In this last segment of Chapter 3, the author uses case studies to explore what good governance means, even if a company delists or was never listed on the exchange. His lessons also serve as a primer on the rules and cautions of corporate governance. 

Find all published chapters at 'The Only Way to Survive for Japan'

Read Chapter 3.10, the 23rd segment of the book:

Governance in Unlisted Companies

The year 2021 saw record-high cases of management buyouts (MBOs). This was partly due to the restructuring of the market divisions of the Tokyo Stock Exchange, which imposed the soaring costs of continued listing on companies. After the restructuring, additional financial burdens, including compensation of outside directors, were inflicted on those companies that remain listed.

In recent years, many guidelines, such as the Corporate Governance Code, have been established and revised. These revisions invited listed companies to improve their governance. Meanwhile, the higher the level of governance that is demanded, the greater the burden the companies have to endure. That made some companies reconsider remaining listed because they could not benefit much from continued listing.

If a company delists, it will no longer be subjected to such established and revised guidelines. It follows that delisting could cause Japanese companies to swerve from the purpose of improving their overall governance.

Then, what should be done to deter this? 

Governing Responsibly Even When Delisted

One way is to raise the attractiveness of continued listing. This could be realized by reducing the cost of continued listing or enriching support systems to help companies abide by the Corporate Governance Code. There must be some way to make these happen.
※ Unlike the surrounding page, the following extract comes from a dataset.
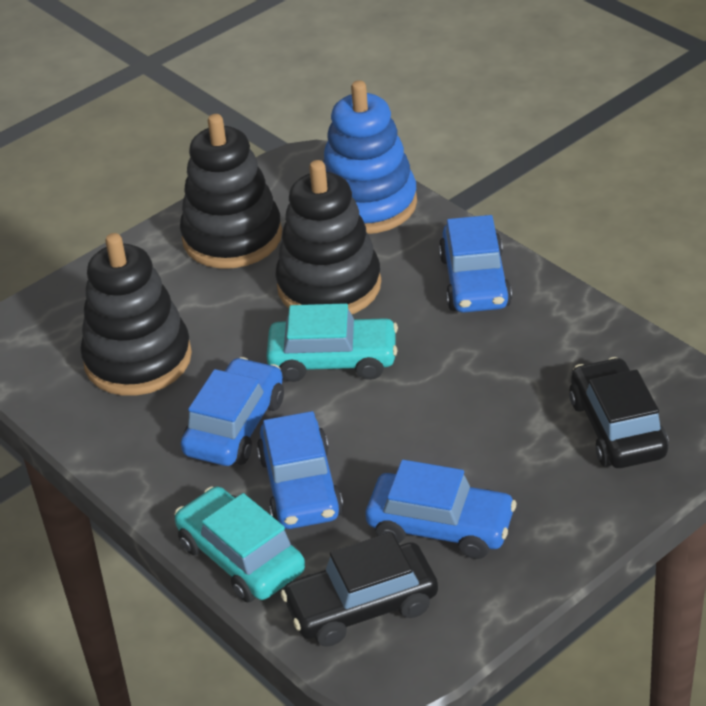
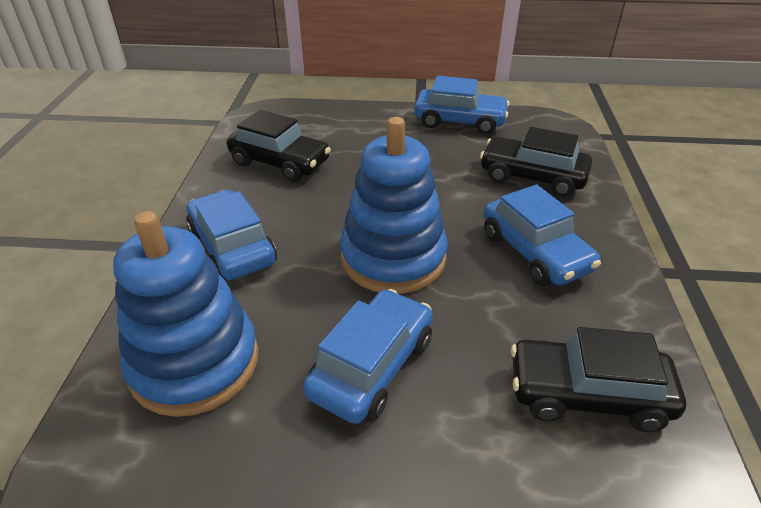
black car: 2 -> 3
black stacking toy: 3 -> 0
blue stacking toy: 1 -> 2
turquoise car: 2 -> 0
Another option is to promote the corporate governance of unlisted companies. This could be realized by encouraging unlisted companies to employ outside directors, disclosing their non-proprietary information such as management philosophy and management strategies, and establishing and disclosing their process to determine the compensation of directors. 

Basically, unlisted companies are also among joint-stock corporations. Therefore, it is a matter of course that unlisted companies should also be inspected for their corporate governance. 

A stunning majority of Japanese companies are unlisted. Previously, it was in the news that Hayashibara Co, Ltd, had gone bankrupt without any audit by financial auditors, despite that such audits are required for big companies.

Irrespective of the status of being listed or unlisted, improving the quality of governance decidedly requires self-awareness, knowledge, and efforts on the part of the top executives. They have to respond swiftly to whatever arises from delisting so that their governance does not go unattended. 

That said, however, the self-awareness, knowledge, and efforts of the company owners and top executives are not the only factors that are counted on for the improvement of corporate governance.

(The Asahi Shimbun dated January 2022) 

Norio Ichikawa, president of Zojirushi Corporation, smiles as he holds a rice ball for display 2025 Osaka Kansai Expo in Kita-ku, Osaka. (©Sankei)

Shareholders' Proposals and Dialogue with Shareholders

There is an increasing number of cases in which companies are compelled to introduce takeover defense measures because of conflicts between companies and their major shareholders. 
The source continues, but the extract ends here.